- Active: April 22–August 2, 1861 September 20, 1861–September 22, 1864
- Disbanded: August 2, 1861 September 22, 1864
- Country: United States
- Allegiance: Union
- Branch: Infantry
- Size: Regiment
- Engagements: American Civil War Battle of Philippi; Battle of Shiloh; Battle of Stones River; Battle of Chickamauga; Battle of Brown's Ferry; Battle of Missionary Ridge; Battle of Rocky Face Ridge; Battle of Resaca; Skirmishes at Allatoona (Men were shot here in early May); Battle of Dallas;

Commanders
- Colonel: Thomas Turpin Crittenden
- Colonel: Philemon P. Baldwin †
- Lt. Col: Hagerman Tripp
- Lt. Col: Calvin D. Campbell

= 6th Indiana Infantry Regiment =

The 6th Indiana Infantry Regiment was an infantry regiment from the State of Indiana that served in the Union Army during the American Civil War. This regiment was the senior Indiana regiment of the Civil War, as it was numbered first in sequence after the five Indiana volunteer regiments which had served in the Mexican–American War. The regiment was originally mustered-in for a three-month period of service between April and August 1861, but after its initial term of service had expired it was re-formed in September 1861 for a further three-year period, before being mustered out in September 1864.

==Service==
The companies of the 6th Indiana Volunteer Infantry were raised in different parts of the state and organized at Indianapolis, Indiana between April 22 and April 27, 1861. The companies' counties of origin included Jefferson, Bartholomew, Daviess, Howard, Henry, Jennings, Jackson, and Hamilton. The Regiment was officially mustered into United States service for a period of three months on April 25, 1861.

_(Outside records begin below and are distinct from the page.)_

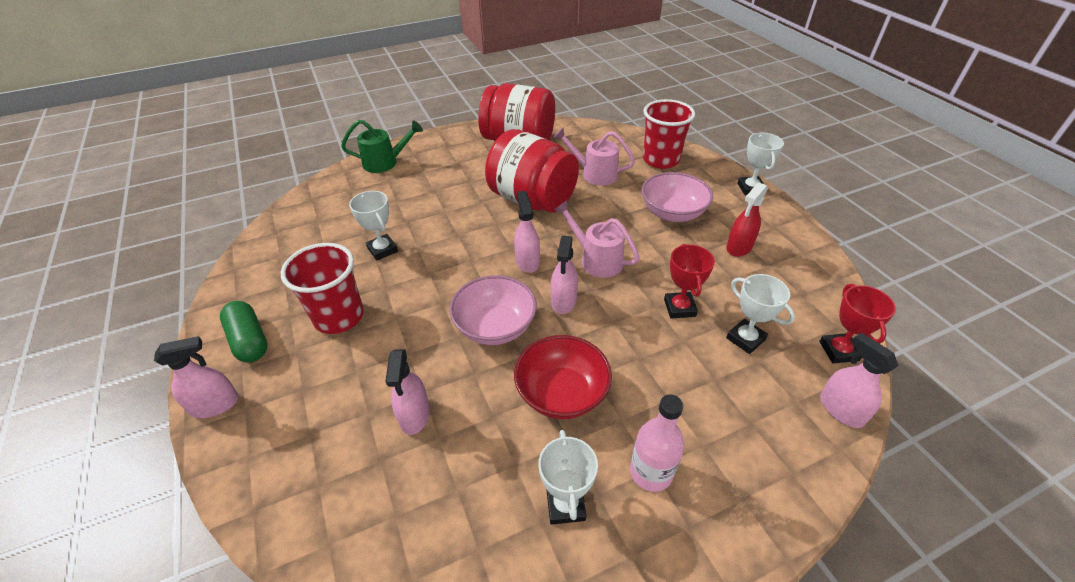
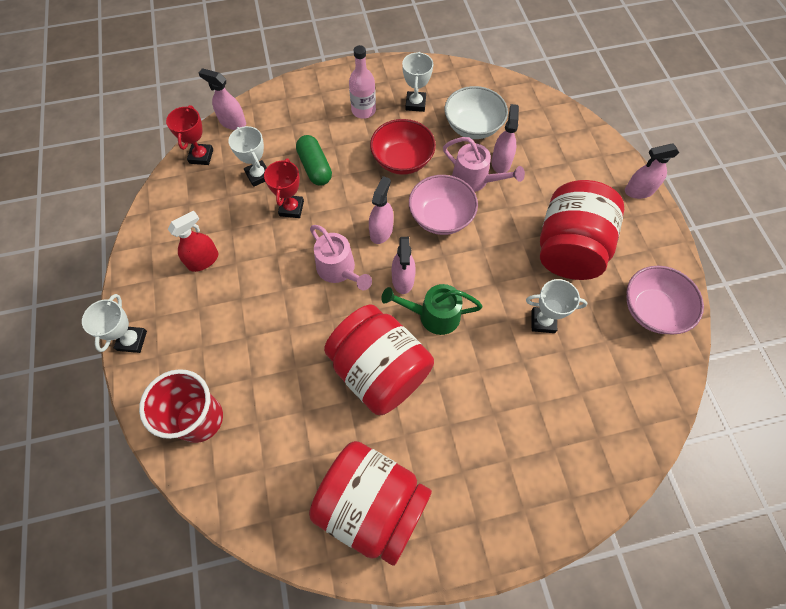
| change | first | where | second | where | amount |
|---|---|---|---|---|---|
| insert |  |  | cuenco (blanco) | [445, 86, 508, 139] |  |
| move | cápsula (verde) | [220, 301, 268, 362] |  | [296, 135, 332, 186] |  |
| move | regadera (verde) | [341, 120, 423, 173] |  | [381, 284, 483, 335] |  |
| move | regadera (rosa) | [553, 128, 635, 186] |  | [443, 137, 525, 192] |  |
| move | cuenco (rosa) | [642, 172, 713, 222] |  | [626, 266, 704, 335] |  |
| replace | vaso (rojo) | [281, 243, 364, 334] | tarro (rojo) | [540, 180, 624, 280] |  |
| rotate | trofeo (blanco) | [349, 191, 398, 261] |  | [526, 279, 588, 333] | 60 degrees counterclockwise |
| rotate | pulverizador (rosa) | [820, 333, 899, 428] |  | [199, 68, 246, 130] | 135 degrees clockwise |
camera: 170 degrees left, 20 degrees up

| Company | Earliest Moniker | Primary Location of Recruitment | Earliest Captain |
|---|---|---|---|
| A | Washington Guards | Madison | Thomas Turpin Crittenden |
| B | Columbus Volunteers | Columbus | Augustus H. Abbett |
| C | Washington Volunteers | Washington | Charles Childs |
| D | Kokomo Volunteers | Kokomo | Thomas J. Harrison |
| E | Sullivan's Company | Madison | Jeremiah C. Sullivan |
| F | Knightstown Quakers | Knightstown | William C. Moreau |
| G | Vernon Greys | Vernon | Hagerman Tripp |
| H | Jackson County Volunteers | Seymour | Fielder A. Jones |
| I | Hamilton Continentals | Noblesville | John D. Evans |
| K | Madison City Grays | Madison | Alois O. Bachman |

On the May 30, 1861, the regiment left Indianapolis, by way of Cincinnati, Ohio, for Grafton, Virginia (now West Virginia). Sent on to the town of Webster, they arrived on June 2 and marched 14 mi that same night to Philippi. On the morning of June 3, the 6th Indiana participated in the Battle of Philippi, one of the first land battles of the Civil War. They later participated in the Rich Mountain Campaign.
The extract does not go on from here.